Ned David: Basically everything I work on has to be cool. That’s the common thread. People look at that and say, ‘Dude, that’s cool.’ That’s the honest to goodness truth. I will continue to work on things as long as they are indisputably cool.
Hui Cai: Everybody likes to work on cool stuff, but it’s not easy. How far is the distance between staying cool and staying successful?
Ned David: I’m highly aware of the things I do wrong all the time. I am someone who is incredibly self-critical. All I see are my weaknesses. I think that is a strength. I am also missing a fear chip. I never get frightened of this kind of thing. I think many people are actively frightened of failing. The reality is I’m a coward physically. I don’t jump out of airplanes or jump off cliffs into the ocean.
Hui Cai: Aging is definitely hard science. What do you see as some of the major challenges in the anti-aging R&D space?
Ned David: The first one is how do you resource clinical validation in an area which has no clinical validation. Much like with the early colonists in the United States, there will be a lot of dead bodies. You have to accept there will be tragedy as we attempt to finance our way to the first clinical validation of anti-aging agents. Obviously, we have our strategy around this, but I think there will be many others that participate as part of this collective effort. The big challenge is how do you finance that? History could happen the following way: If we succeed, let’s say, in choosing the right molecule, and we choose the right indication, and we flip the data card in people clinically and the first try works. That’s almost unheard of in biology, but let’s say we are smart and lucky. The first success will drive a lot of resources into this space. So either there will be great tragedy and there will be a great slowdown of resources or there will be an early success and an acceleration of resources. I hope it is the latter rather than the former.
Hui Cai: Now let’s look at our broader industry.
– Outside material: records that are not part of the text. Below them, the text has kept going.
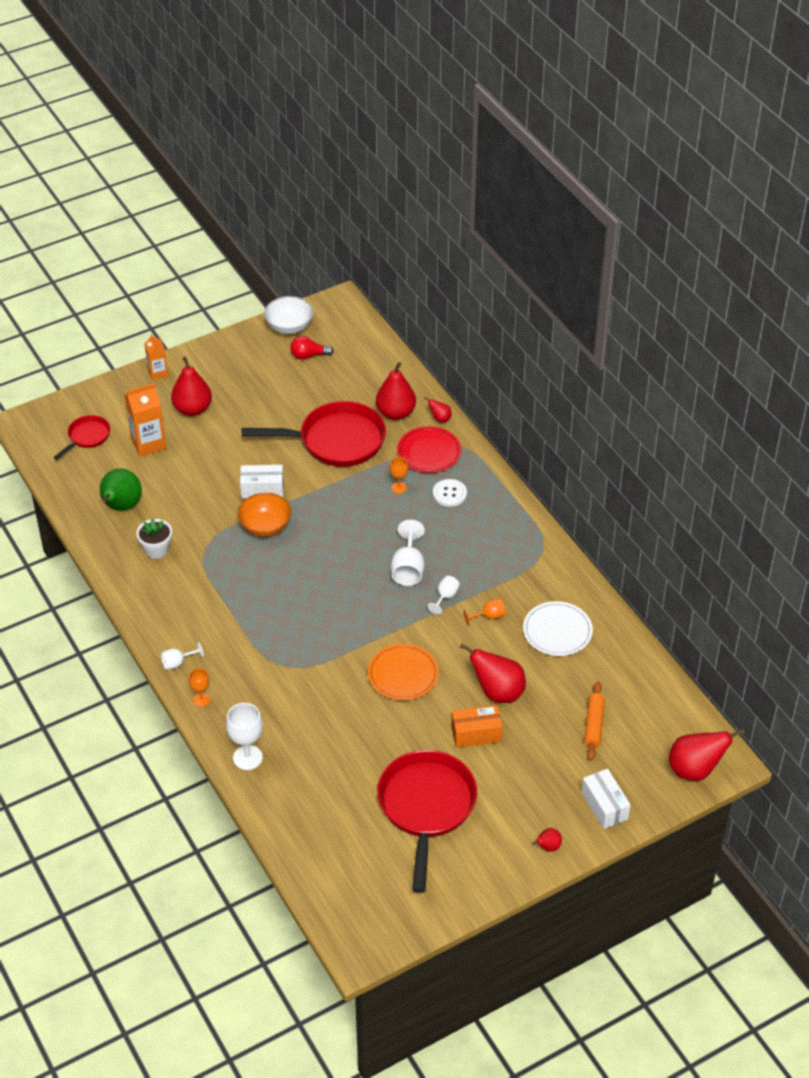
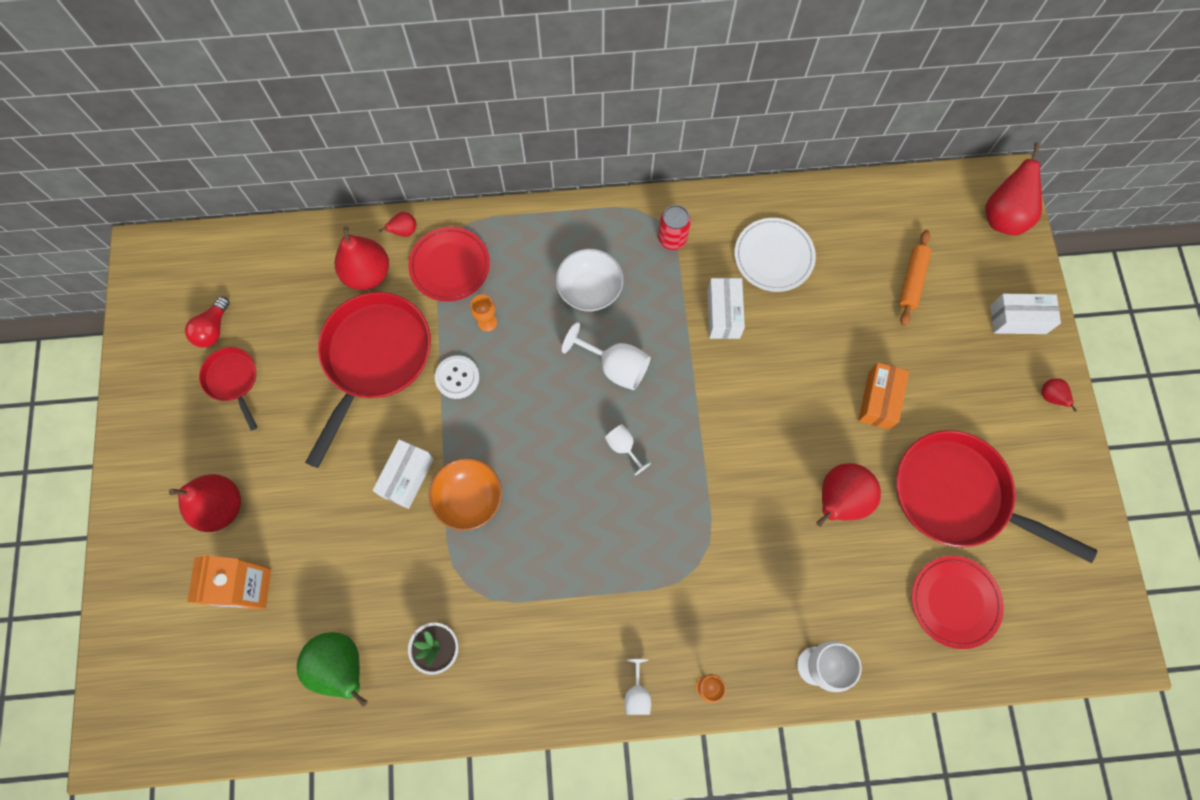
camera: 65 degrees left, 25 degrees up
(87, 437) = (190, 665): red pan -> red pan (233, 380)
(158, 373) = (128, 525): orange carton -> none
(289, 326) = (148, 330): white bowl -> white bowl (589, 290)
(340, 829) = (955, 602): none -> red plate
(403, 674) = (766, 440): orange plate -> none
(445, 597) = (675, 346): white goblet -> white goblet (623, 447)
(449, 494) = (525, 273): white button -> white button (457, 377)
(489, 616) = (723, 314): orange goblet -> white box
(497, 692) = (831, 353): red pear -> red pear (839, 500)
(532, 566) = (672, 238): none -> red can
(593, 725) = (912, 281): orange rolling pin -> orange rolling pin turned 75 degrees clockwise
Most would agree that 2015 was a good year, and I see mixed feelings about 2016. What is your take on 2016?
Ned David: I’ve been through three downturns in biotech. We raised ours series B for Syrrx during one of the boom times. Other than that I seem to raise money only during the most depressing downtimes. I am very familiar with this pattern. It exists for a while and then some event happens that generates irrational exuberance and then there is an exuberant amount of capital available. My view is we will go into a period where we are capital constrained and only the best ideas will secure funding. And that’s OK.
Hui Cai: Any closing comments?
Ned David: I’m fundamentally optimistic about humanity, but I believe that it’s our duty as scientists to try to build a better future for our children that is characterized by fairness and humanity. I think that for me a future that in which there is greater opportunity and less suffering is something we should try to build for our children. My closest version of that is to lead groups of people on technically challenging missions. So my goal is to have a future that is more beautiful and more humane than the present by building a series of technologies through the arc of my life.
Another thing is I wish that our societies were run with deeper respect for scientific values. The United States is an example of which we have a big challenge with that, where knowledge is politicized. That’s a shame and I’m not sure what I can do about that. What if UNITY ultimately works and we create a class of drugs that never existed that dramatically improves the quality of human life. I would like to believe that doing so would earn a point with society, and people would say, maybe you should try science for other things too like climate change or sharing of resources. My goals are societal.